Qualifying for SFP isn’t a walk in the park, and the program won’t be beneficial for many who sell through Amazon. First, you’ll have to complete a trial period where you have to prove you’re capable of handling Amazon Prime shipping standards. If you are, you’ll be enrolled on SFP.
First of all, you’ll need not only a professional seller’s account, but your products will have to be eligible for Amazon Premium Shipping. In Amazon’s own words:
“In order to become eligible and maintain eligibility for Seller Fulfilled Prime, you must always be eligible for the Premium shipping program. The trailing 30-day eligibility requirements for Premium Shipping are:
An on-time delivery rate of at least 92% for Premium Shipping orders.
A valid tracking ID for at least 94% of Premium Shipping orders.
A cancellation rate of less than 1.5% for Premium Shipping orders.
If, after thirty days, you successfully complete the trial and gain Prime Shipping eligibility status, you will automatically be enrolled in the Seller Fulfilled Prime program.”

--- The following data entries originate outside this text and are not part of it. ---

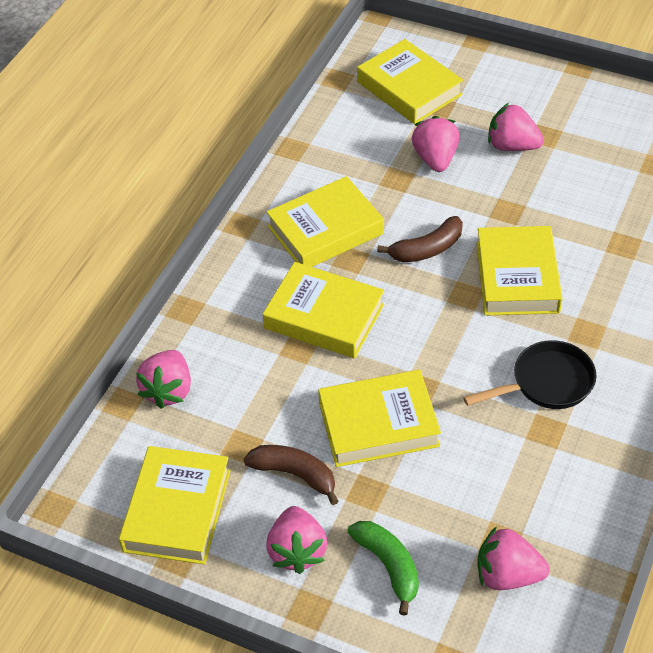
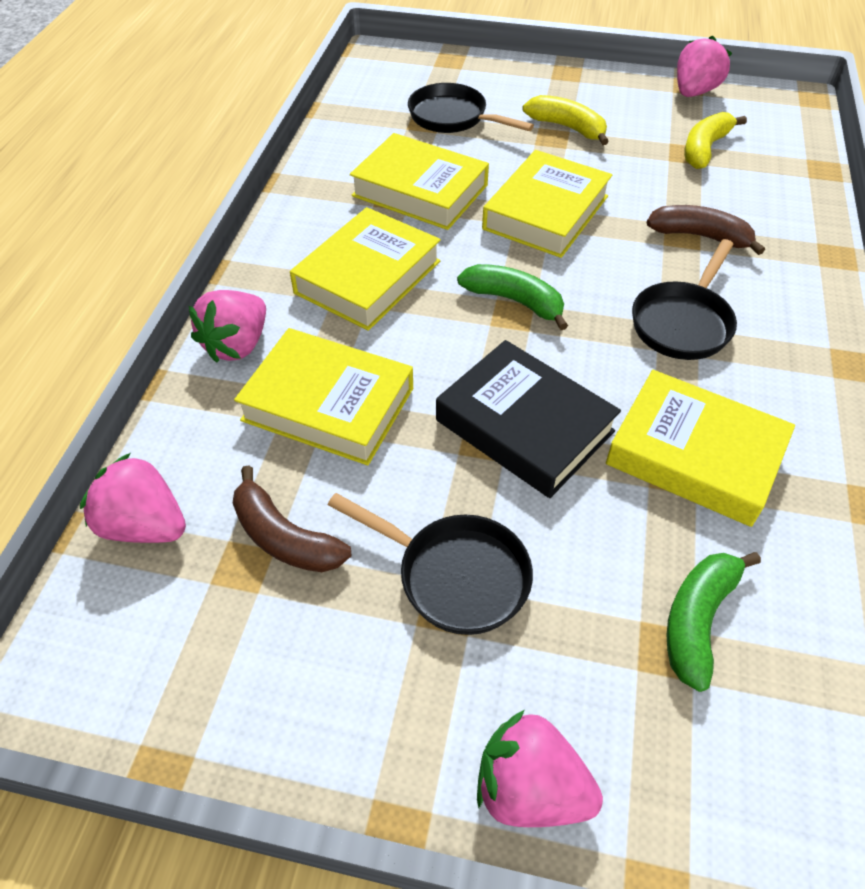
black book: 0 -> 1
black pan: 1 -> 3
green banana: 1 -> 2
pink strawberry: 5 -> 4
yellow banana: 0 -> 2
yellow book: 6 -> 5

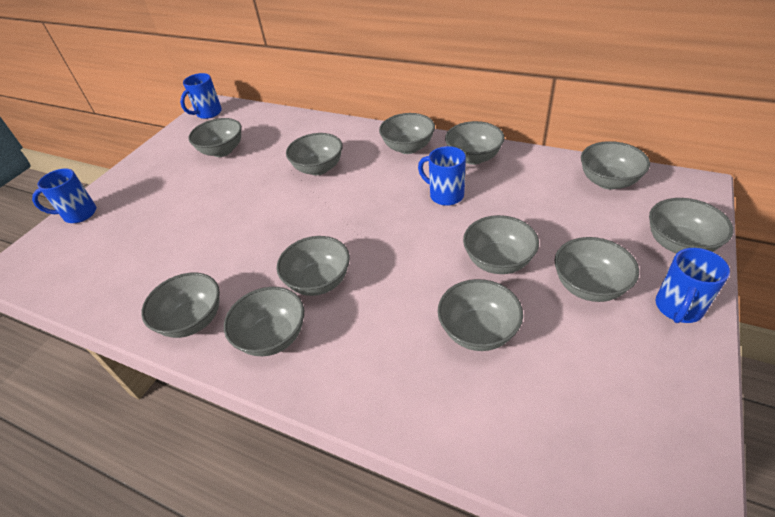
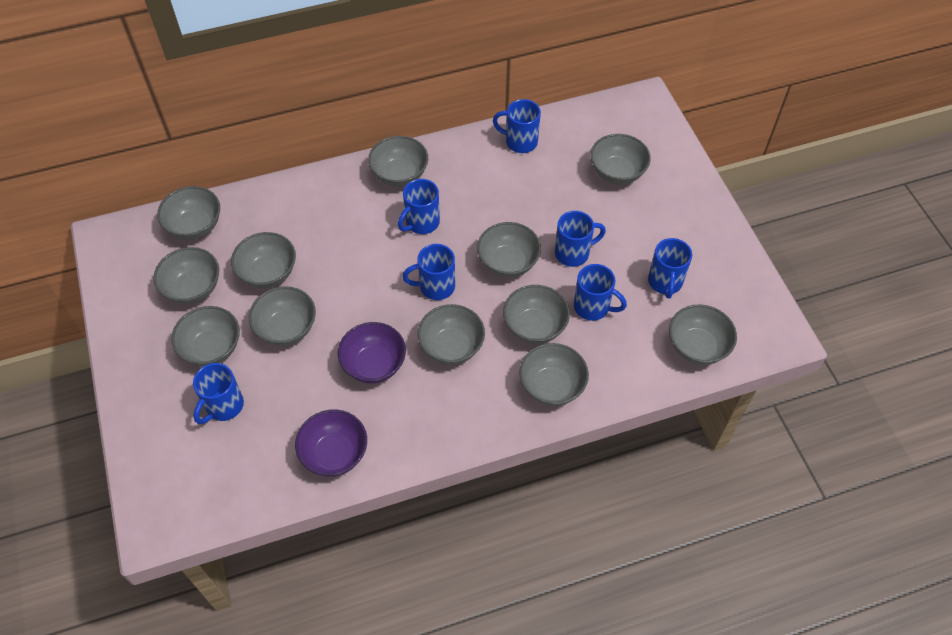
blue mug: 4 -> 7
purple bowl: 0 -> 2

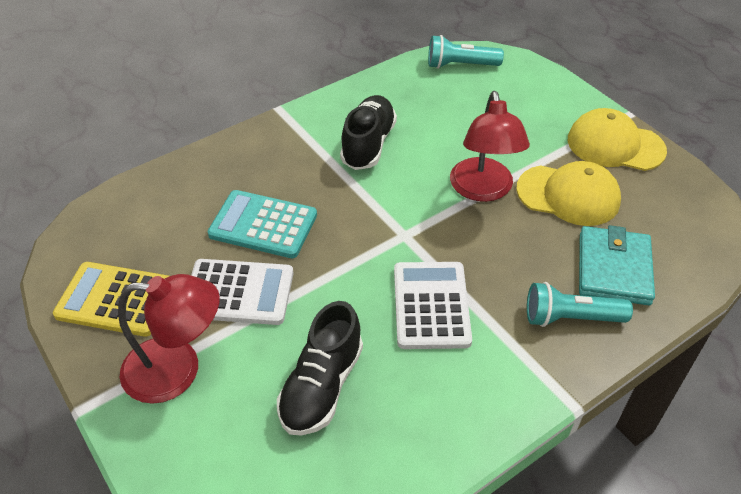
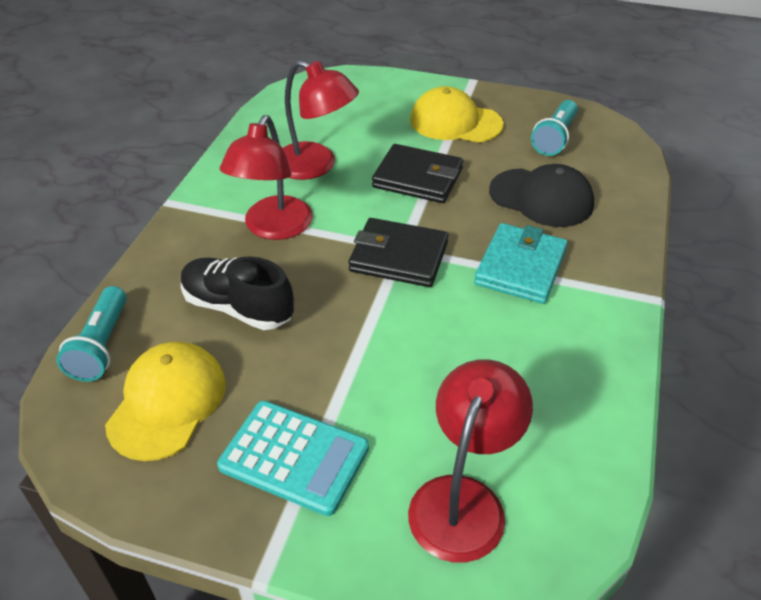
black cap: 0 -> 1
black shoe: 2 -> 1
black wallet: 0 -> 2
red lamp: 2 -> 3
white calculator: 2 -> 0
yellow calculator: 1 -> 0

So, what are the pros and what are the cons of switching to SFP? Let’s take a look.
Pros:
-
Access to Prime members – On average, Amazon Prime members spend $1,200 a year on the site as opposed to non-members, who spend about $700.
-
Avoid FBA fees – By taking care of their own shipping and handling, SFP members can avoid the endlessly-increasing fees Amazon pile on to its FBA members while still being able to make use of the Buy Box feature that’s key to converting a listing into a sale.
-
Inventory control – You’ll be able to keep all your inventory in one place, making it easier to track and monitor. You’ll have more control when it comes to things like Prime Day and other sales and promotions Amazon runs, as you’ll be able to send out as much product as is ordered, unlike with an FBA account where the stock you send to Amazon might run out, leaving you with no ability to restock.
-
Returns control – You’ll be able to directly process customer returns and complaints, making it easier to get to the bottom of the problem a customer has. It also makes identifying that problem easier, as FBA members often receive multiple returns all at once, making it hard to distinguish which problem goes with which product.
Cons:
-
Paying for your own warehousing, handling, and shipping – Unlike with FBA where you simply send goods to Amazon and they take care of the fulfillment, SFP members have to take care of that themselves. This kind of operation isn’t exactly cheap, and it’s one of the things you’ll need to factor in before considering the switch to SFP.
-
Quick refund commitment – Amazon requires anyone selling through Prime to issue a refund within 2 working days. Orders other than Prime have a 5 working day refund window.
-
Strict terms and conditions – Fall below Amazon’s strict performance metrics and the company will swiftly remove your Prime badge. This can spell disaster for a business, and is one of the reasons some companies and sellers actively avoid signing up for SFP.